Public Notice: Decision Day?
Best of luck to all of us this coming Tuesday
Steve Adler has been a great mayor in most all respects; the singular failure in his first term was the land development code rewrite formerly known as CodeNEXT. Unfortunately, that was the single biggest task this Council had on its plate. And due to that process' collapse, it remains the biggest task facing the next Council, which will have to start largely from scratch, but with four years of pent-up frustrations adding to the existing policy divide between "preservationists" and "urbanists." In the first go-round, Adler failed to heed alarm bells about the structure and scope of work, took full control of the process' pacing though he was aware that the repeated short deadlines weren't producing the needed results, stolidly refused to lead a process toward bridging that aforementioned policy divide, and generally mucked about for three years, before abruptly pulling the plug so as to put a pin in the conversation just long enough to get through the election cycle. What course of action will we get from an Adler Council after the election? No one really knows.
His main challenger, Laura Morrison, on the other hand, represents a standard-bearer for the preservationists. (Whether she would be or not is not entirely clear, but that's clearly the perception.) As such, it's not really clear what her ascension would mean, either. Surely not inaction – no one's happy with the status quo of rising costs, few gentrification protections, and a confusing, contentious set of rules for adjudicating zoning cases. But it's not at all clear that a Morrison Council would have the resources or buy-in to turn their goals into actual policy.
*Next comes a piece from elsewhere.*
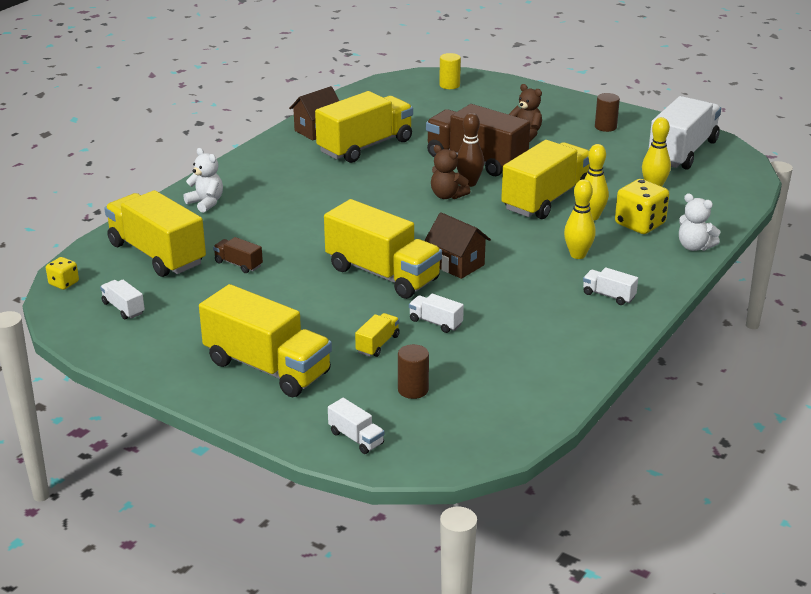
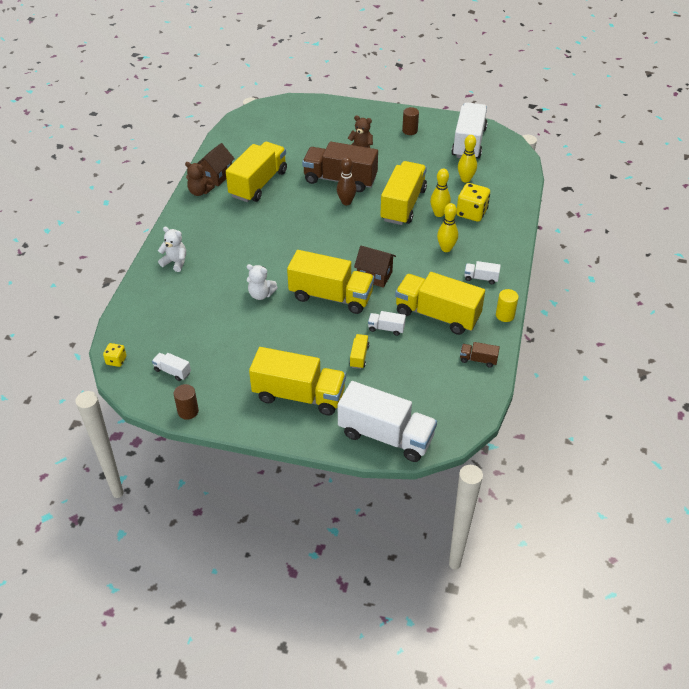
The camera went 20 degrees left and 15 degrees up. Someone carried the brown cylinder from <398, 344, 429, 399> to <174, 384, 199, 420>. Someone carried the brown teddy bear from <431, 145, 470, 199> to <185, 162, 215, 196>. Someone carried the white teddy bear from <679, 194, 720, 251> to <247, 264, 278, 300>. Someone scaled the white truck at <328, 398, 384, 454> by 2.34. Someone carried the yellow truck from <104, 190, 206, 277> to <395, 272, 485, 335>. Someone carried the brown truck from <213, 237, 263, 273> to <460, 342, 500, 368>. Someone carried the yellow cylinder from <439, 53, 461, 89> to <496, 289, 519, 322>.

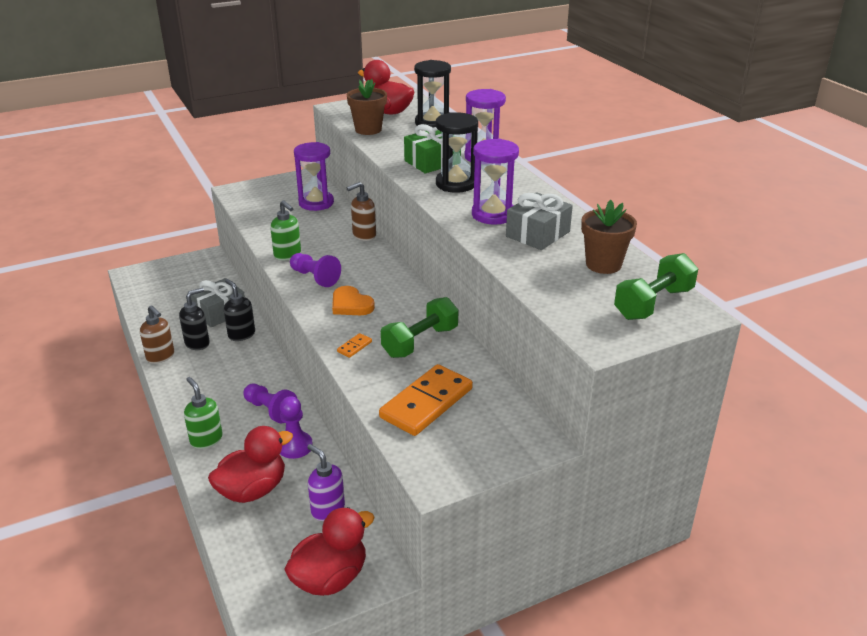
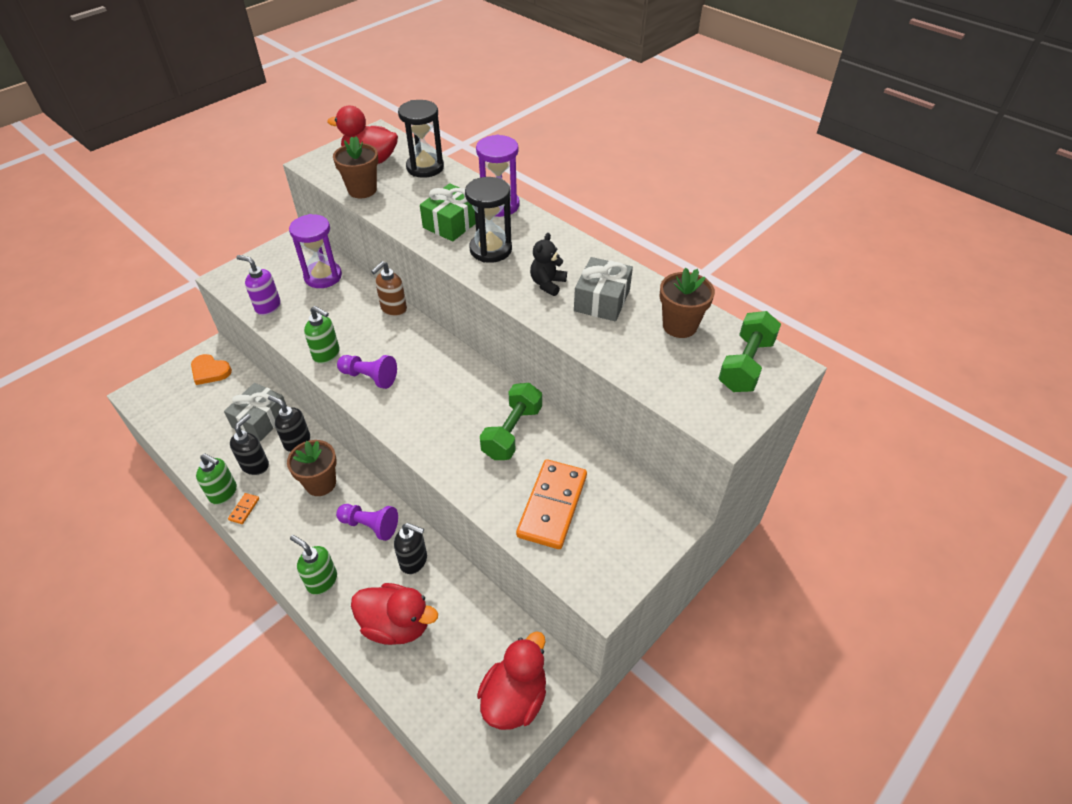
The camera went 20 degrees left and 15 degrees up. Someone carried the orange heart from <332, 286, 375, 315> to <191, 354, 232, 385>. Someone repainted the brown soap dispenser at <140, 305, 174, 364>, which became the green soap dispenser at <196, 453, 237, 505>. Someone carried the orange domino from <337, 333, 372, 358> to <228, 493, 259, 524>. Someone carried the purple soap dispenser from <307, 444, 345, 521> to <236, 255, 281, 315>. Someone put down the brown flower pot at <287, 440, 337, 496>. Someone rotated the red duck at <208, 426, 293, 503> by 75 degrees clockwise. Someone swapped the purple pawn at <280, 396, 313, 459> for the black soap dispenser at <394, 523, 427, 574>. Someone swapped the purple hourglass at <472, 139, 519, 225> for the black teddy bear at <530, 233, 567, 296>.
Best-case scenario? Whoever wins, they both come out of it being willing to talk to each other.
However you feel on that, there are plenty of other reasons to head to the polls if you haven't already; see all of our voting coverage. And let's hope we all win on Tuesday.
Scooters are the "Best Local Controversy" of the year in our "Best of Austin" poll, and judging from the wealth of comments they elicited, the following seems appropriate: The public comment period for the Austin Transportation Director Rules for Deployment and Operation of Shared Small Vehicle Mobility Systems (ATDRDOSSVMS) closes this Friday, Nov. 2; to comment on these rules regarding companies that deploy dockless scooters, bikes, etc., see www.austintexas.gov/docklessmobility.
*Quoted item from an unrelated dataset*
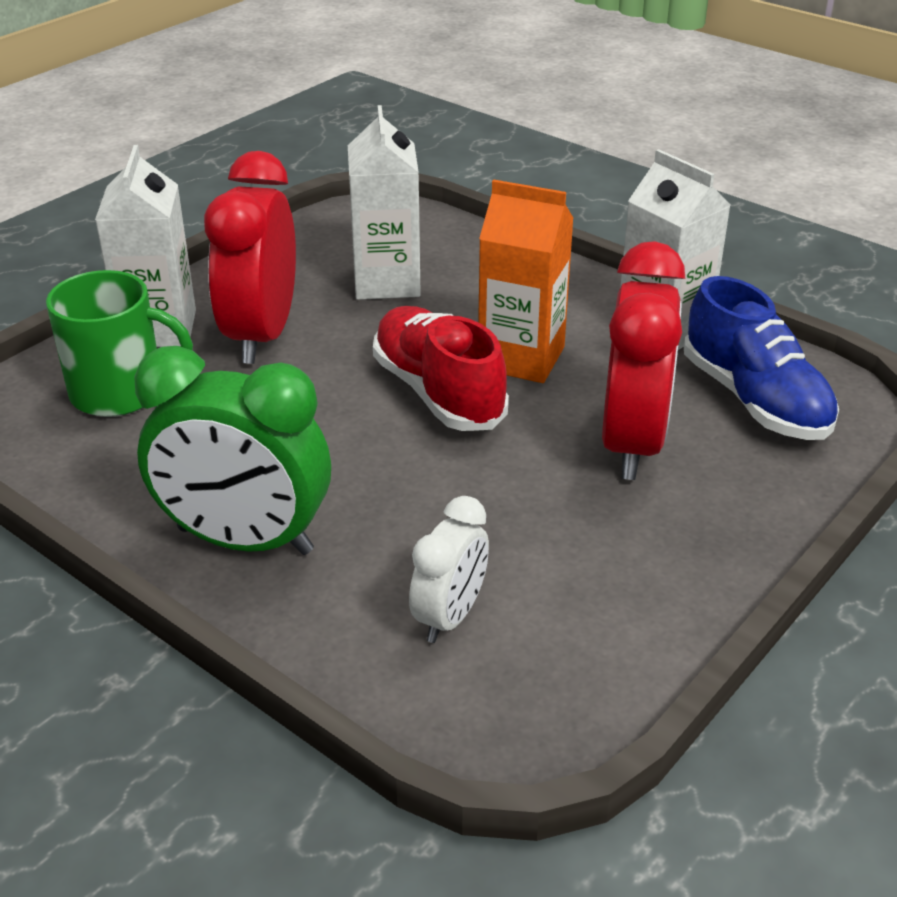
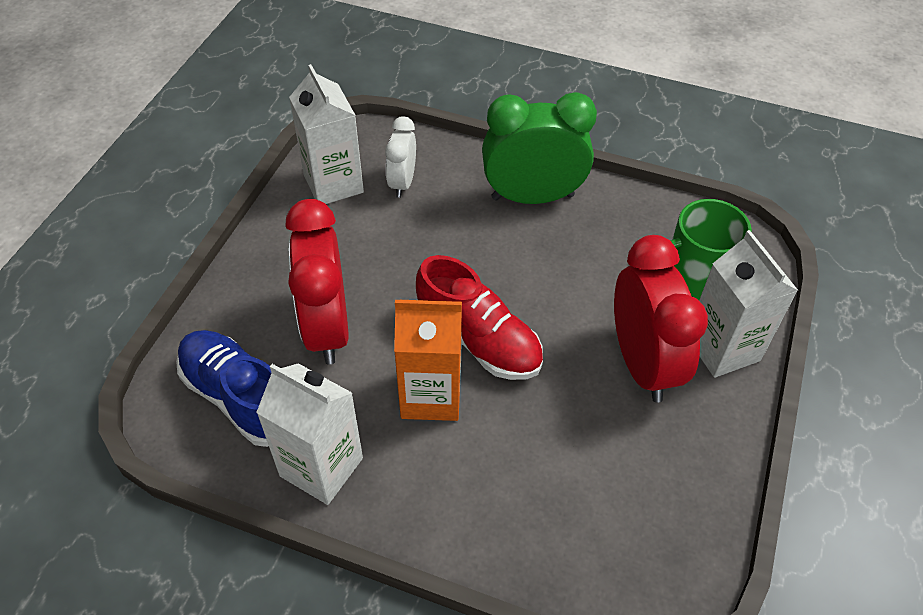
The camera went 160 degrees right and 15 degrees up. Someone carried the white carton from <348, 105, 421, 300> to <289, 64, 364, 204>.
Artists in need of space: You can now participate in PARD's new Artist Access Program, providing free or low-cost rentals inside the four city-owned cultural centers for rehearsals, performances, workshops, or small exhibits – your hotel taxes at work, per a Council directive earlier this year. Rehearsal time is free; performance space costs $1 per ticket sold. For more info and to apply, visit www.austintexas.gov/artistaccess.
Austin Central Library won "Project of the Year" at the 2018 Austin Green Awards, announced last week, recognizing "outstanding accomplishments in the broad arena of sustainable design and innovation." The library, submitted by Lake|Flato Architects, was lauded as "A fascinating, compelling architectural expression of Austin's culture that provides a truly welcoming community center for all of Austin," and "Austin's iconic hub, and so much more!" Seven other projects were also recognized:
• Blue Hole Regional Park, submitted by Design Workshop; Owner: City of Wimberley.
• Lost Pines Art Center, submitted by Barley|Pfeiffer Architecture; Owner: Lost Pines Art League.
• Oracle Waterfront Campus, submitted by STG Design, Inc.; Owner: Oracle.
• B-Austin Community Project, submitted by Clark|Richardson Architects.; Owner: SAMdorosa Communities, LLC.
•Net Zero Retreat, submitted by Barley|Pfeiffer Architecture; a private home owned by Louisa and Joel Thollander.
• Sustainable Food Center, submitted by Dick Clark + Associates; Owner: Sustainable Food Center.
• Alligator Creek Prairie Preserve, submitted by Forsite Studio; Owner: Nancy Webber.